IMPACT OF THE EARLY CUT-OFF OF H-1B VISAS
After the H-1B cap is reached, private employers cannot hire new temporary professional workers in H-1B status for the 2011 fiscal year. For those employers in need of hiring temporary professional foreign workers after the H-1B cap is reached, there may be alternative options available.
WHAT OTHER VISA OPTIONS ARE AVAILABLE?
The L-1 or intra-company transfer visa facilitates the transfer of key employees from a foreign corporation to a U.S. branch, parent, subsidiary, or affiliated entity. This visa allows a U.S. company to bring in top-level managerial, executive, or specialized knowledge employees for a temporary period. The employee must have worked for the foreign company for at least one of the past three years or six months for blanket L scenario and must work for the U.S. company in a similar position. It need not be the same status as overseas (ex: specialized knowledge overseas could be a manager in the United States. Only needs to be in one of the three classes: manager, executive, or specialized knowledge). The foreign entity may pay the employee his or her salary but the U.S. company must control the employee's performance of his or her work. Authority to engage and terminate the employee is strong evidence of control. There are no numerical limits on the L visa and the spouse of an L visa holder may apply for work authorization. The L visa is initially valid for up to three years in the case of an existing business and up to one year where a new business is established in the United States. There is a five-year limit on L-1B employees with specialized knowledge staying in the United States and a seven-year limit for L-1A managers and executives.

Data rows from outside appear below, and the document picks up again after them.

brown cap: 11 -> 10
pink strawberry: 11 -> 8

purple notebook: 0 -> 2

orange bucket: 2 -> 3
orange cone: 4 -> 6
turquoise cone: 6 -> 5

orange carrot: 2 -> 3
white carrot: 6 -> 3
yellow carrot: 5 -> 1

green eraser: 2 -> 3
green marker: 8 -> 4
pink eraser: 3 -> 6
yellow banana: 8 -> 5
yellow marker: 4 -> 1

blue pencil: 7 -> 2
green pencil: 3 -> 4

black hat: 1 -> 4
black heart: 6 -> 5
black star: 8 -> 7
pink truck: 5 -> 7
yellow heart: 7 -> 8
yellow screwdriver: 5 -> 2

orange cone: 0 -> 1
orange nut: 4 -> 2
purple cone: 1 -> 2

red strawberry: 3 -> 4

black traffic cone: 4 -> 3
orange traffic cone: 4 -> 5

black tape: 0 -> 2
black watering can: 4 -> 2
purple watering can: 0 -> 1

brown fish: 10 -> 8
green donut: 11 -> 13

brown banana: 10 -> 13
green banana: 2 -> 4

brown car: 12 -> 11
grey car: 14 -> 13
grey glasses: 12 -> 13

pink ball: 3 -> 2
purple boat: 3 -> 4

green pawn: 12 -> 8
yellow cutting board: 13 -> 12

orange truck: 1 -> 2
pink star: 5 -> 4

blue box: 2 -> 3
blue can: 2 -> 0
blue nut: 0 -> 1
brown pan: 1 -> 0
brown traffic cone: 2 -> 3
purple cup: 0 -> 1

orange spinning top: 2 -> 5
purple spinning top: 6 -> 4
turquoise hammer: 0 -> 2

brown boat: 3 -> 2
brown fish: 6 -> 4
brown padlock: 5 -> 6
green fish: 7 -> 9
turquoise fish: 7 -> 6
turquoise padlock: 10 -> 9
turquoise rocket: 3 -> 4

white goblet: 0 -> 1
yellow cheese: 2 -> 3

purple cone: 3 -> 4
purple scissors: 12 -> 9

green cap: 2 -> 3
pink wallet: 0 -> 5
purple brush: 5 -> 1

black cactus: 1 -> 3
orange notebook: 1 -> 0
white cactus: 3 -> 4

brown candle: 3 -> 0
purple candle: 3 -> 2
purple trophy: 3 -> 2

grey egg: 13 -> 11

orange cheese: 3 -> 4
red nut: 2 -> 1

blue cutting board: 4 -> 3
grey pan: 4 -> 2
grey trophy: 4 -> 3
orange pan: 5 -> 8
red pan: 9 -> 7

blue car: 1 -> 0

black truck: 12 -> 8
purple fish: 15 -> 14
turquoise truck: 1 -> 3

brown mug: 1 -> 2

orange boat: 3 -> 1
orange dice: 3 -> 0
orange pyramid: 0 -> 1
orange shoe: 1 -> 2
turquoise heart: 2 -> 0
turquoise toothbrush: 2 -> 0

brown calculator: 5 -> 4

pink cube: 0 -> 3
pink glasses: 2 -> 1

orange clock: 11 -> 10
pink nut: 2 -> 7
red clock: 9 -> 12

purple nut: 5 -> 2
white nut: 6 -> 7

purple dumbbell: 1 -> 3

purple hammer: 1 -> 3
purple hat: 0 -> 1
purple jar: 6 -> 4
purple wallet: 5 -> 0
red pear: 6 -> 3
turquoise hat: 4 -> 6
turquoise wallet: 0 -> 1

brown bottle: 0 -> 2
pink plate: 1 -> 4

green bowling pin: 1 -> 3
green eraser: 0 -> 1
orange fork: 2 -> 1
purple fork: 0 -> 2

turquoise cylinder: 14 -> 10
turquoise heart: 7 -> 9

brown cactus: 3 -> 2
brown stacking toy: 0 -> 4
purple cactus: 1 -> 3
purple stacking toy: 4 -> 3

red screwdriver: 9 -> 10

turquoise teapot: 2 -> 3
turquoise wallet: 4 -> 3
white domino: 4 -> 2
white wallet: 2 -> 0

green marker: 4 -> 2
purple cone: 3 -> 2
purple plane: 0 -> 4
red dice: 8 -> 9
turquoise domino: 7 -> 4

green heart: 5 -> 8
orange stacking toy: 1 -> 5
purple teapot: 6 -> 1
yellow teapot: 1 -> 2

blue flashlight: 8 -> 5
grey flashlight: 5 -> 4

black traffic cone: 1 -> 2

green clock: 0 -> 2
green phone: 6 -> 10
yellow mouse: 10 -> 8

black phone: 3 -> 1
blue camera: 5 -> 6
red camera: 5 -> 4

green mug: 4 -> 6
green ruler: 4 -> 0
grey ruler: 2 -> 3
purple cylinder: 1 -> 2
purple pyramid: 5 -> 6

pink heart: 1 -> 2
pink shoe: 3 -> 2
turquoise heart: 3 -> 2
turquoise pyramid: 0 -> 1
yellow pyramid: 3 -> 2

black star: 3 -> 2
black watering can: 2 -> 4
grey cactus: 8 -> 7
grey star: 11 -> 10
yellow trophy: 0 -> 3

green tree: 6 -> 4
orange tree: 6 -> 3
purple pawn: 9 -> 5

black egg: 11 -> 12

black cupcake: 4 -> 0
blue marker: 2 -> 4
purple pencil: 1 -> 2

Consular posts generally see an increase in L-1 applications after the H-1B cap is reached. However, there is no legal reason why aliens eligible for H-1B status cannot legitimately seek out other type of visas, including L visas.
The Treaty-Trader/Treaty -Investor Visa (E-1/E-2)
E or treaty visas are available to persons or entities engaging in trade between the United States and their home country or persons and entities coming to the United States to develop and direct enterprises in the United States in which they are investing substantial amounts of capital. The E-2 category includes individual investors and managers, executives, and essential skills employees of business entities that do the investment. As a threshold issue, in order for a foreign national to qualify for this visa there must be a trader or investor treaty between the U.S. and the applicant's home country. For treaty traders, the company set up in the United States must be at least 50% owned by a treaty country national but the applicant does not have to be an owner of the business. There must be a "substantial" flow of trade (either goods or services) between the U.S. business and the treaty national's home country. The USCIS determines whether the trade is substantial on a case-by-case basis. Factors that may be considered include the nature of the business, the number of transactions, amount of trade and capital outlay.
With respect to an investment visa, again the business must be at least 50% owned by treaty nationals and there must be a substantial investment, which like the treaty-trader visa is determined on a case-by-case basis. The investor must have experience in the business and must be actively involved. The investor cannot simply invest in a company run by someone else. An E visa holder is normally admitted to the U.S. for a two-year period with unlimited two-year renewals. Spouses of E visa holders may apply for work authorization.
Employers may continue to sponsor Canadian and Mexican nationals in TN status under the North American Free Trade Agreement (NAFTA). This visa is available to Mexican and Canadian nationals who have been offered a temporary position in one of the professions described in schedule 2 of NAFTA. The applicant must have the degree or credentials required for that profession. The TN visa is valid for three years and may be renewed indefinitely. A spouse of an employee in TN status is not eligible for work authorization.
Foreign nationals with extraordinary ability in the arts, sciences, athletics, education or business, may apply for an O visa. Beneficiaries in the sciences, athletics, education or business field must show that they have risen to the top of their field evidenced by national or international recognition. Beneficiaries in the arts must show prominence and a record of extraordinary achievement. Beneficiaries in the motion picture or television industry need to show a high-level of accomplishment, above that ordinarily encountered in the field. The O visa is usually granted for three years and is renewed in one-year increments. The O visa may be renewed indefinitely. A spouse of an O visa holder cannot apply for work authorization.
This visa is available to foreign nationals to enter the United States as exchange visitors to participate in government approved exchange programs. First, the prospective employer must establish an approved exchange program. Such program may be sponsored by government agencies, private businesses or educational agencies. The foreign national may then enter the United States for the purpose of doing research, gaining training or studying. Depending on the foreign national's qualifications and the type of exchange program, the J-1 visa is available anywhere from eighteen months for most trainees to forty two months for professors and research scholars. Certain foreign nationals may be subject to a two-year home residency requirement at the end of their stay.